Although it is clear to me, if not to the Germans, that the ECB should be printing a lot more euros, to me the puzzle is why did the French and German banks lend so much money to Greece (and Greece-like countries) and Greek (and Greek-like) banks? And what kind of regulation would prevent this?
The underlying problem of grading and monitoring creditworthiness seems to be key in this financial crisis both in Europe and the US, but this doesn’t seem to be an area where there is agreement on a solution.
hix 06.21.10 at 12:47 pm
This rich Eurozone countries just bailed out their banks story makes no sense at all , a direct limited bank bailout would have been a lot cheaper. Or why even do that, the problem with the US real estate credits was intransparancy through many layers of derivatives, thats not the case here.
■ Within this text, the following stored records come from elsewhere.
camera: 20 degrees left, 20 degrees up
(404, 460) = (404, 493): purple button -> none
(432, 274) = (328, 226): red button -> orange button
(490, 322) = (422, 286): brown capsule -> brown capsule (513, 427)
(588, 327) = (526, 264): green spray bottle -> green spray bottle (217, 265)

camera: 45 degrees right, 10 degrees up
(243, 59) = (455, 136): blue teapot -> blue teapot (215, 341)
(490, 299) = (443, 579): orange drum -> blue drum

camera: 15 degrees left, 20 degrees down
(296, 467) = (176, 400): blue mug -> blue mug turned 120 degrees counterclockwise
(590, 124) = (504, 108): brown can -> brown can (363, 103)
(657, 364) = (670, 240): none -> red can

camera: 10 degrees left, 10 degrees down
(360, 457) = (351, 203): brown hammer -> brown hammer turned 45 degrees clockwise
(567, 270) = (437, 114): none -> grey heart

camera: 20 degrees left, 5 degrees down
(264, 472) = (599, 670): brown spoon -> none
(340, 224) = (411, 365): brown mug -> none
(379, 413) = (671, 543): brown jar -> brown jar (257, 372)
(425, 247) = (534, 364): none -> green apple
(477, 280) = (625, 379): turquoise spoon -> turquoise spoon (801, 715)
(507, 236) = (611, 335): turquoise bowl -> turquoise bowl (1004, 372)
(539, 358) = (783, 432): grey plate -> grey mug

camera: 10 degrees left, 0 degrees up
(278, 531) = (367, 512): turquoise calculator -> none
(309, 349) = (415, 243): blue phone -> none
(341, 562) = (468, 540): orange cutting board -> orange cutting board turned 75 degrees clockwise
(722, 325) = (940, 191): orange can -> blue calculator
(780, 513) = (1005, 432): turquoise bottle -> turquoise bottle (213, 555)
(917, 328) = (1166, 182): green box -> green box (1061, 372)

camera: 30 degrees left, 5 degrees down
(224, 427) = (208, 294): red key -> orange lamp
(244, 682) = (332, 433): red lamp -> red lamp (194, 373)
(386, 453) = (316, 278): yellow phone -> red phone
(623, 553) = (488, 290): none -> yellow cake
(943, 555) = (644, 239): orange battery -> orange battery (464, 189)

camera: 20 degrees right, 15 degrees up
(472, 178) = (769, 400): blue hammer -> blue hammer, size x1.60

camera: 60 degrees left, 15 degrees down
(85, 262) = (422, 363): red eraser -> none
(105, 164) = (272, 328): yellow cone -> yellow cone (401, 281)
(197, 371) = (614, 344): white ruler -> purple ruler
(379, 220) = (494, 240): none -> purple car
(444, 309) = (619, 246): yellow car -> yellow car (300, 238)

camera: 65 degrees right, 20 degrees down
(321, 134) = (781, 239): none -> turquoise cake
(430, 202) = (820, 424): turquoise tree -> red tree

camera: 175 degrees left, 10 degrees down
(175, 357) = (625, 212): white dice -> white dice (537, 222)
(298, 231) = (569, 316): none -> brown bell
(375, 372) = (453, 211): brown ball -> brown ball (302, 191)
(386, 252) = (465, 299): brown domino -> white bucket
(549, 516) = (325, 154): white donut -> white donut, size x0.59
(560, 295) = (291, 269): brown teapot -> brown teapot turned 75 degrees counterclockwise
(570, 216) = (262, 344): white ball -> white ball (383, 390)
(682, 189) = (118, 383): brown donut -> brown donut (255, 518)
Its a transfer payment, lots of foreign aid for the current account deficit Eurozone countries, thats it.
The Raven 06.21.10 at 12:47 pm
NomadUK: well, you’ve earned my “croak of the day” award.
Me, I’m trying to think about how to deal with living in The Big Minus Sign (which apparently is going to come after The Big Zero) and not doing well at all. Respected academic hosts, we need to get started on this. Our “representatives” aren’t representing. So what do we do now?
Henri Vieuxtemps 06.21.10 at 12:52 pm
“Germany require contraction”, “Germany is irrationally addicted to austerity”
“Nothing logically wrong with that argument” – nothing?
What does it mean exactly in the EU context? I mean, what makes an European private enterprise specifically German?
bert 06.21.10 at 1:02 pm
You need to tighten up the criticism of Goldman.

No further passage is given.